In my right side, a tiny pain I’ve been observing for months.
A vague, intermittent twinge.
Doctors don’t have time for such delusions.
There are too many others so close to death they can smell its breath.
Best wait.
Similarly, Amal has found herself weaving theories and ideas from her course work into her writing: “I love drawing on my academic background in my creative writing. I love to find places where those areas intersect in fruitful and generative ways. A class on settler colonialism introduced me to Patrick Wolfe’s idea that ‘invasion is a structure, not an event.’ It’s all over my writing now.”
For Amal and Deanna, the blend of academic and creative work is less about the struggle of keeping the two separate and balanced, but about the joy of discovering how they intertwine and inspire each other.
Upon discovering the poetic form, both writers were struck by its uniquely personal communicative power. Deanna was first acquainted with modern poetry by a high-school English teacher: “I felt I had discovered a language – of metaphor, imagery, symbolism and music – that could both enrich and elevate my life.”
Deanna explains that she once believed it was important to write poetry every day. However, in the face of jobs, moves, and family it was not always feasible and expecting otherwise just elicited guilt. She goes on to say that despite the stressors of life, “The poetry is always there, humming and waiting, then finally crying out for attention.”
Most recently, the process of writing Reunion was trance-like: “It was the most mystical experience I’ve had writing poems. I hope there will be more. After the initial spell wore off, the process was by turns arduous and absorbing, with rushes of inspiration and flashes of doubt. Then came the usual long, painstaking editing process.”
At a young age Amal became enamoured with writing and recalls a poem she wrote to the moon. In the eyes of her parents, this poem meant that Amal was following in the footsteps of her grandfather’s career. Amal remembers her grandfather’s legacy, both political and poetic, and its impact on her.

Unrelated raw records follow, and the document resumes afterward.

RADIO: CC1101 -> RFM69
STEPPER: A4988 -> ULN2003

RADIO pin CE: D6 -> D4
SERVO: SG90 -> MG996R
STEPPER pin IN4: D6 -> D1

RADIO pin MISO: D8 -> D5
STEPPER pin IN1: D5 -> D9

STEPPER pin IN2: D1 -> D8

“No one ever said ‘he was a great man because he was a revolutionary and he suffered a great deal of torture in prison for his political beliefs’. It was always ‘he was a very good poet,’ but there was a sense that ‘poet’ contained everything else.”
As she continued to foster her creative ambitions, Amal eventually moved from poetry to short story and finally, to her most recent endeavour, the novella. For Amal, the collaborative nature of This Is How You Lose the Time War was exciting and helped her to grow in confidence as a science-fiction writer.

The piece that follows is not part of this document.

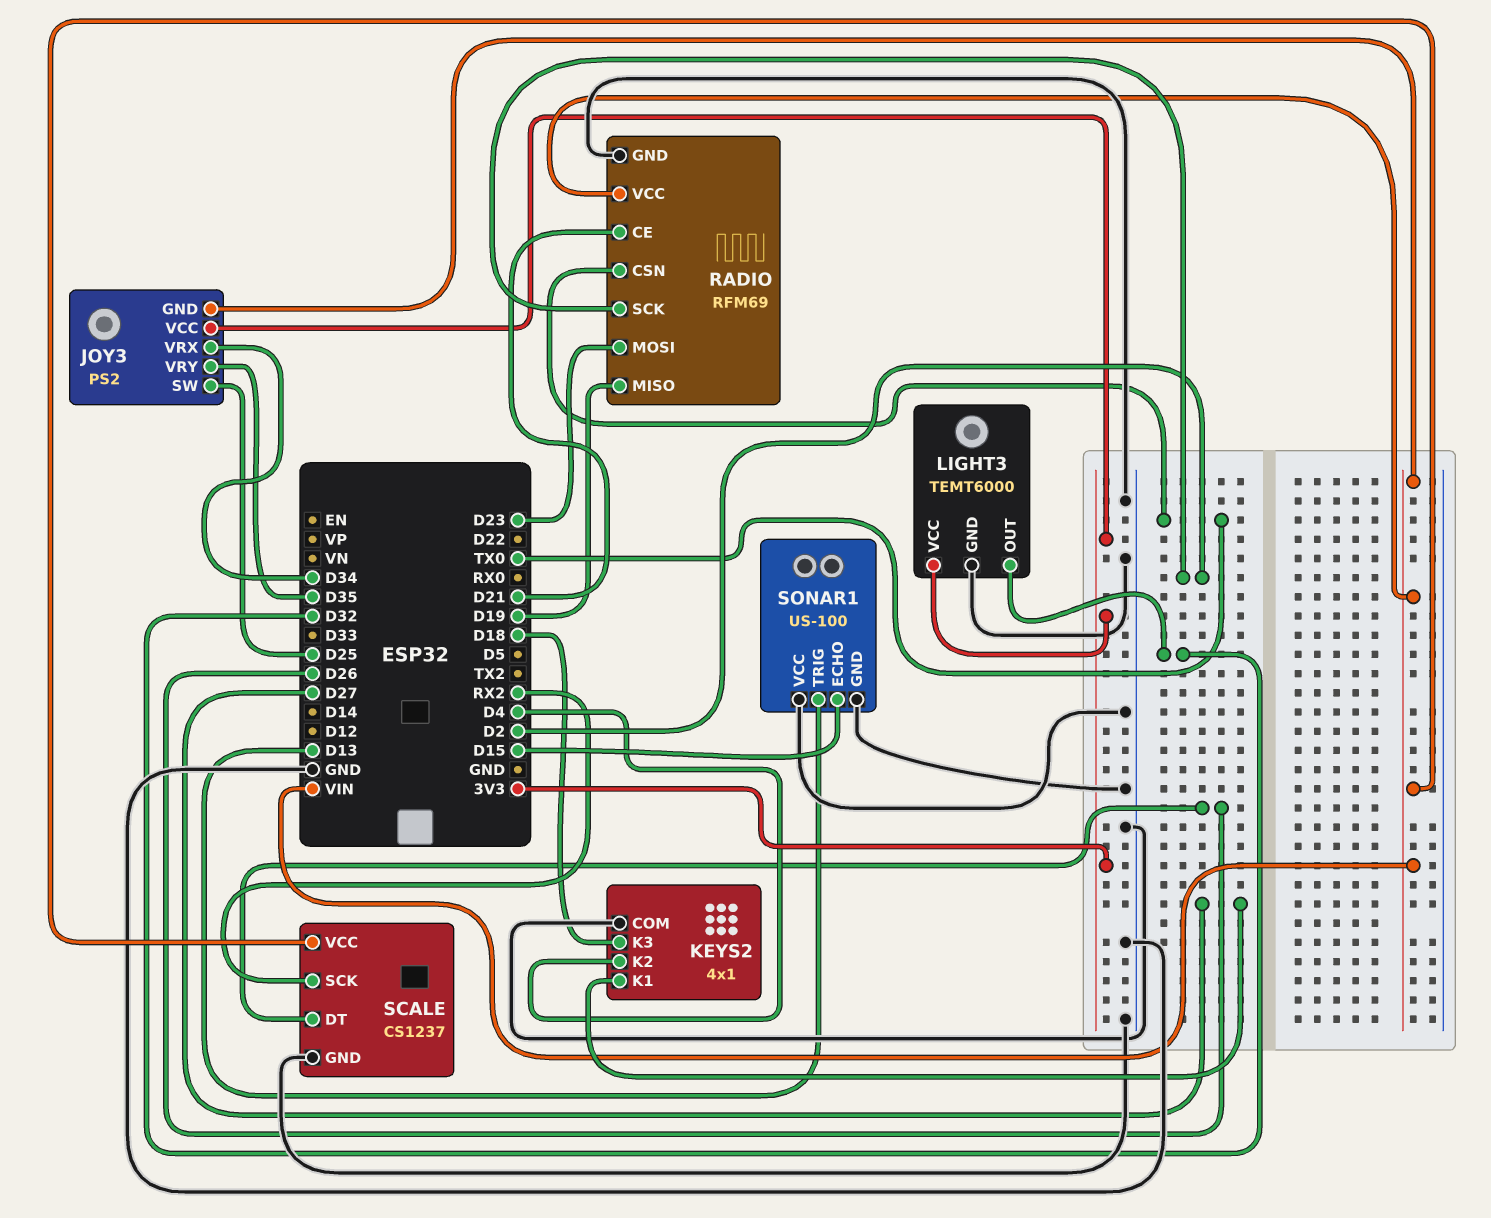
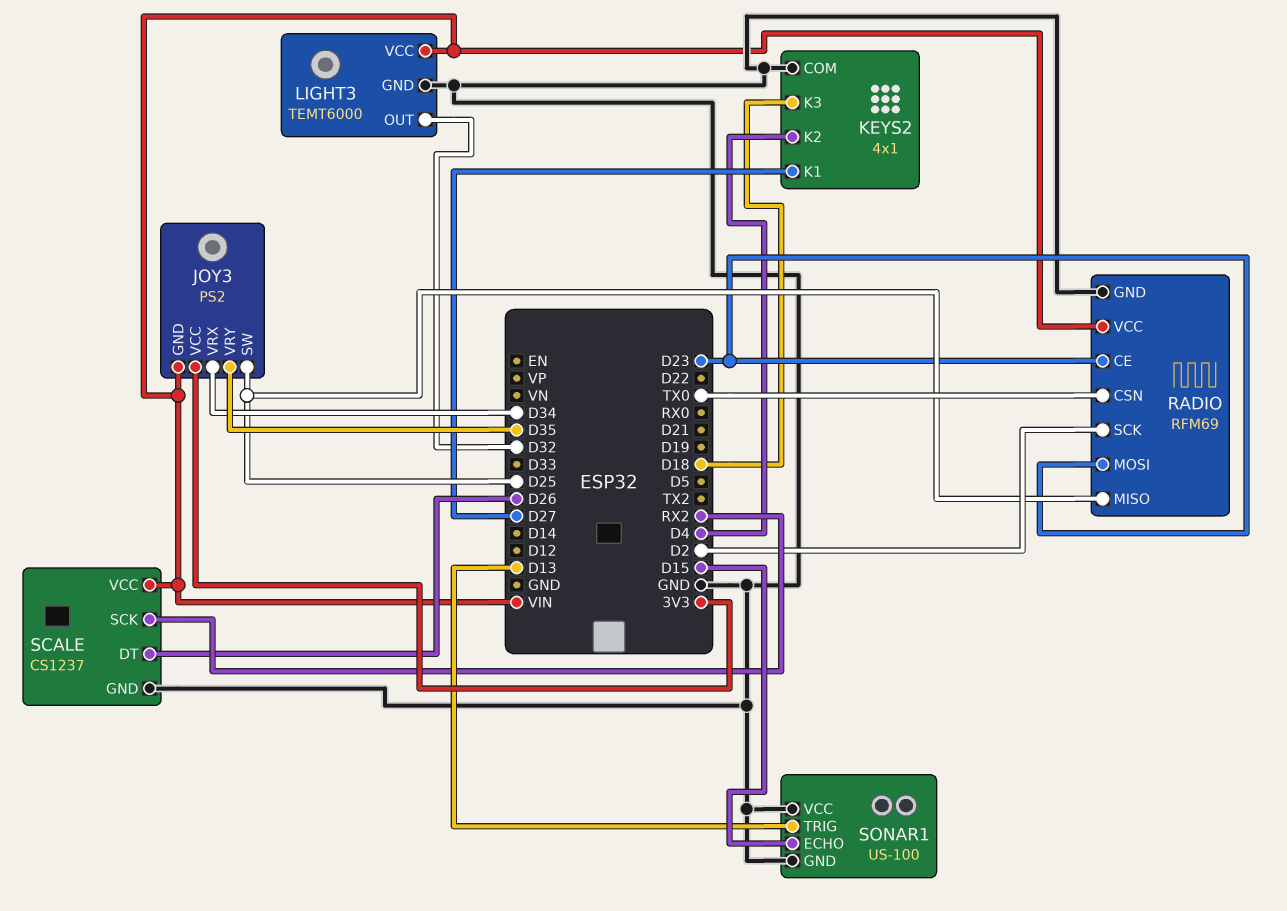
LIGHT3 pin VCC: 3V3 -> VIN
RADIO pin CE: D21 -> D23
RADIO pin MISO: D19 -> D25

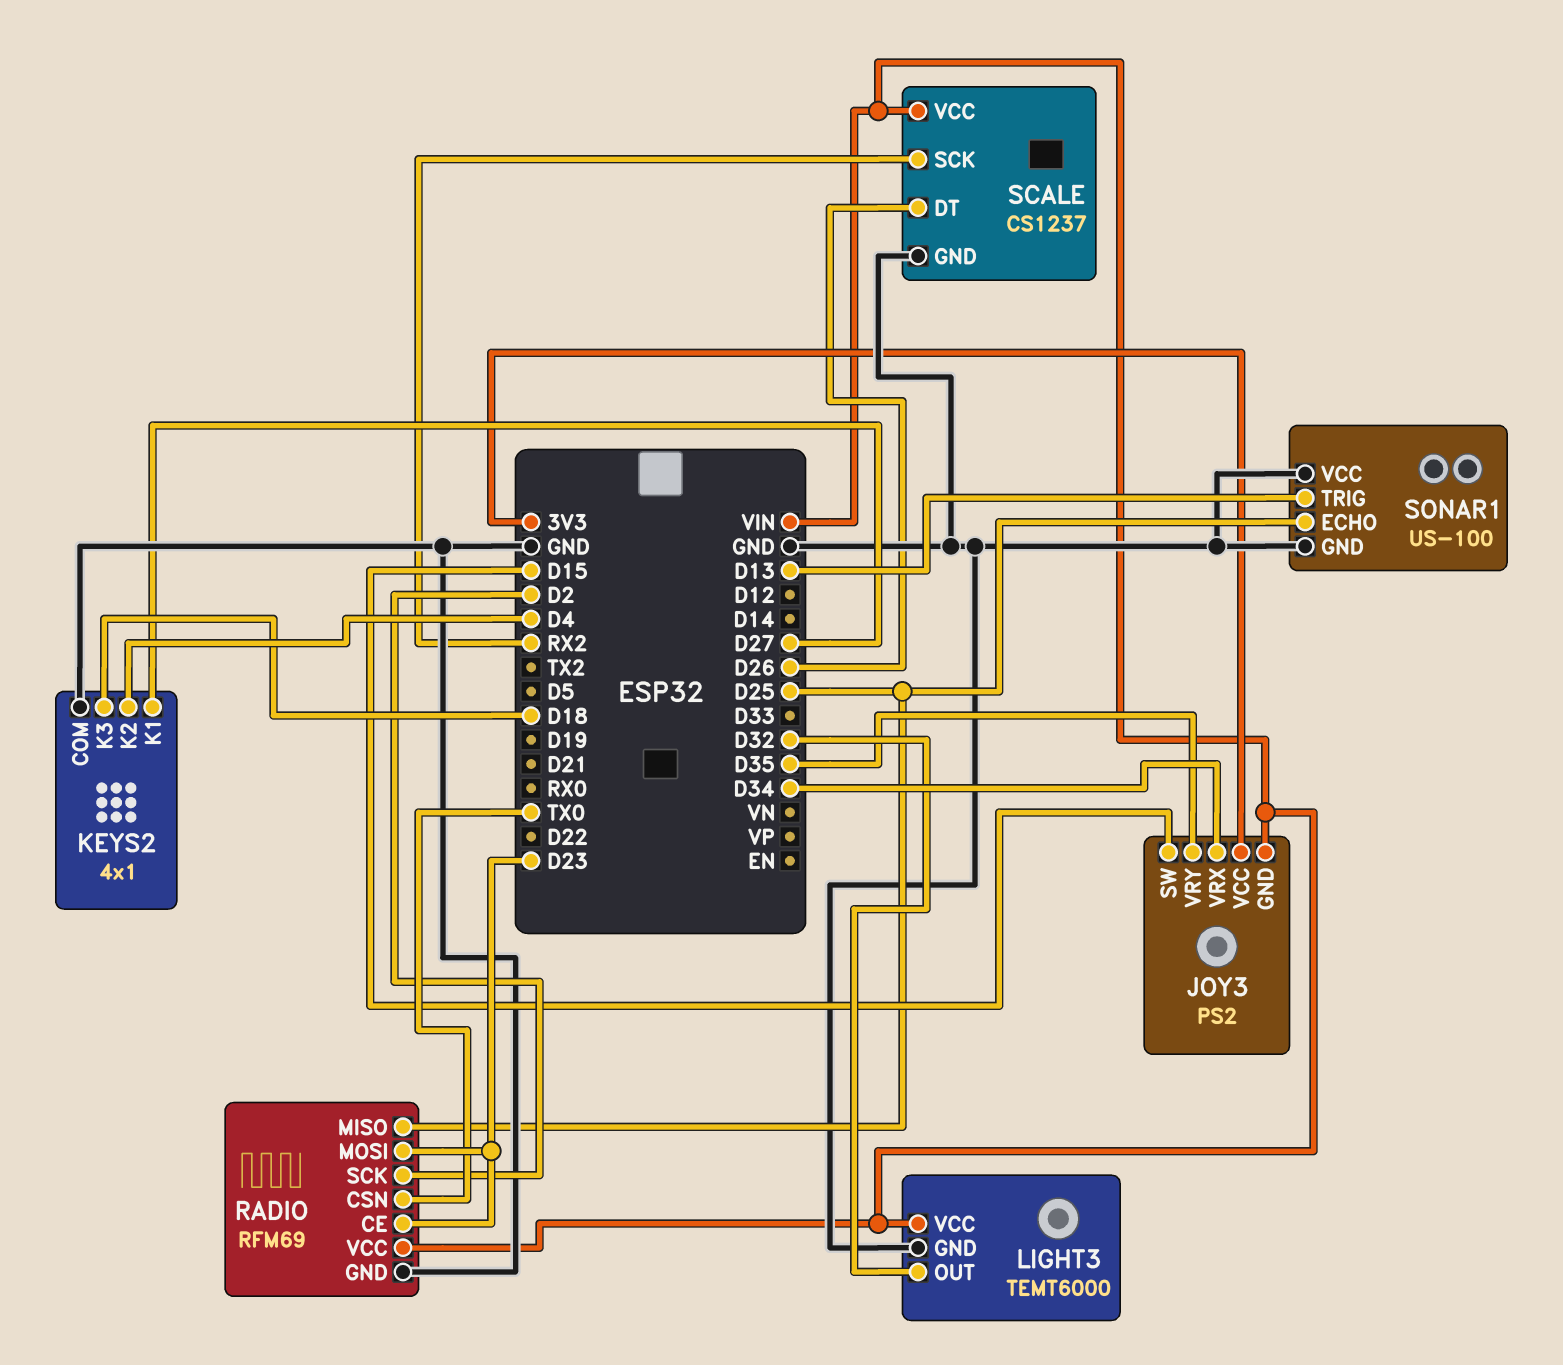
JOY3 pin SW: D25 -> D15
SONAR1 pin ECHO: D15 -> D25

When asked for advice to pass along, Amal hopes that in today’s social media dominated environment writers will be able to “have silence in their own minds” and follow their own instincts. She also postulates that the most important aspect of growing as a writer is to finish and learn from the work that one starts, regardless of how it matches up to expectations.
On the same topic, Deanna urges aspiring writers to tell their own stories confidently and courageously rather than following fashionable trends.

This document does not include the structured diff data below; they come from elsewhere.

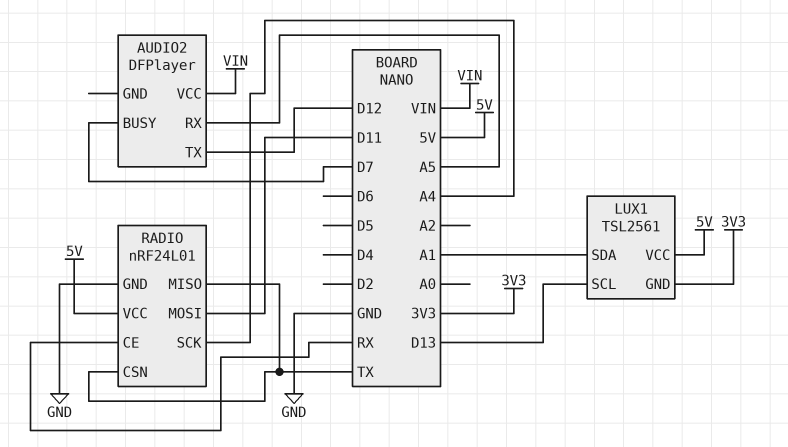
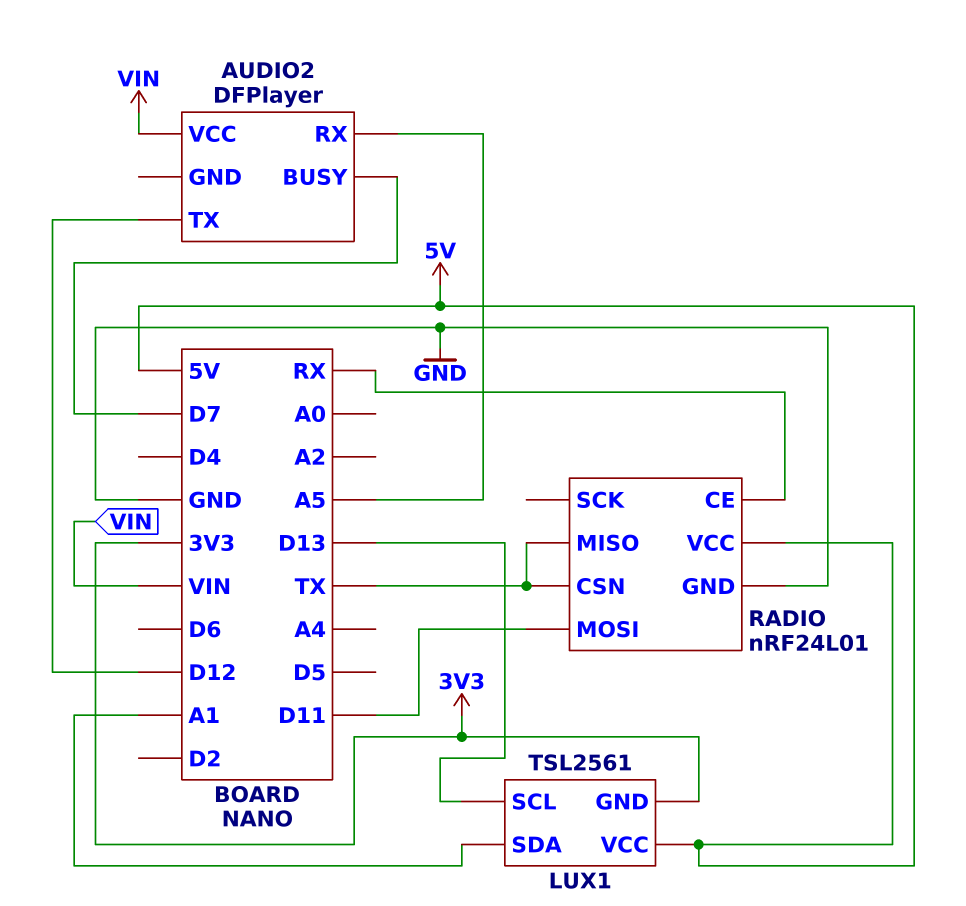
RADIO pin SCK: A4 -> none

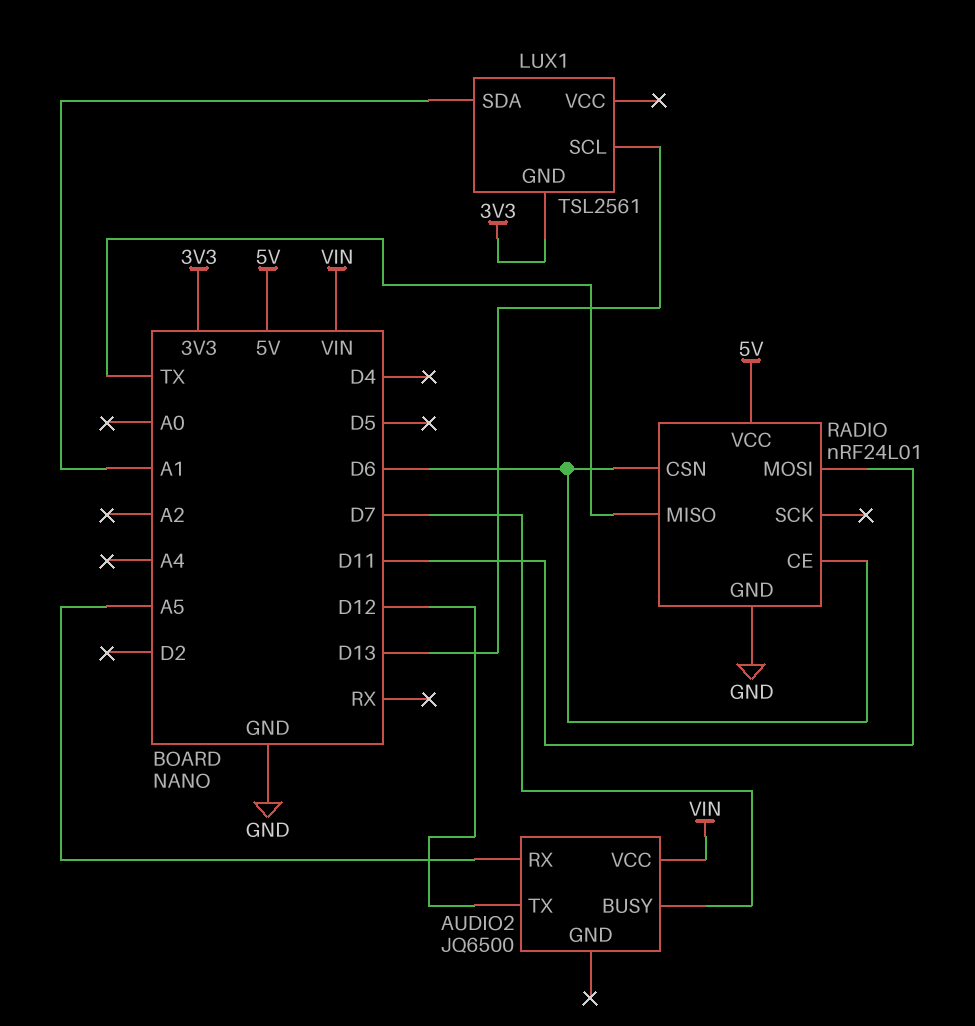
AUDIO2: DFPlayer -> JQ6500
LUX1 pin VCC: 5V -> none
RADIO pin CE: RX -> D6
RADIO pin CSN: TX -> D6

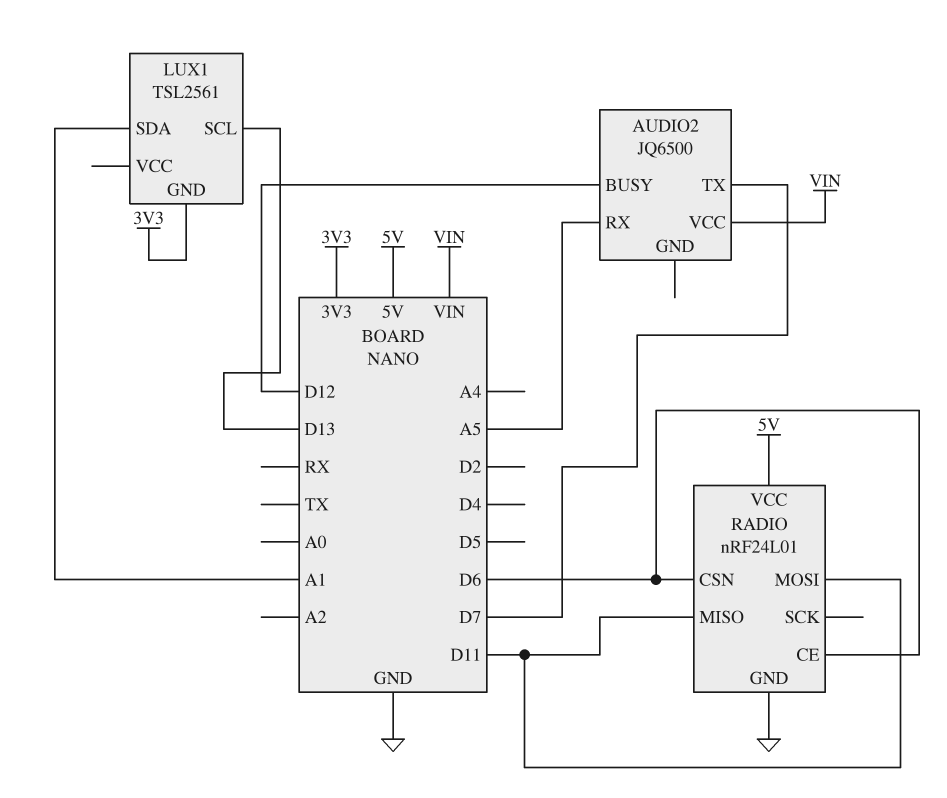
AUDIO2 pin BUSY: D7 -> D12
AUDIO2 pin TX: D12 -> D7
RADIO pin MISO: TX -> D11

Regardless of when writers discover their love of the craft, or how they choose to pursue their degrees, passion and self-confidence are invaluable. But the elements necessary for becoming a well-rounded writer can rarely be found in the solitude of one’s mind.
Inspiration must come from somewhere and where better to find inspiration than among passionate and like-minded individuals? For Deanna and Amal, Carleton proved that academia is not the ends of creativity but rather an opportunity to learn from peers, instructors, and ultimately, oneself.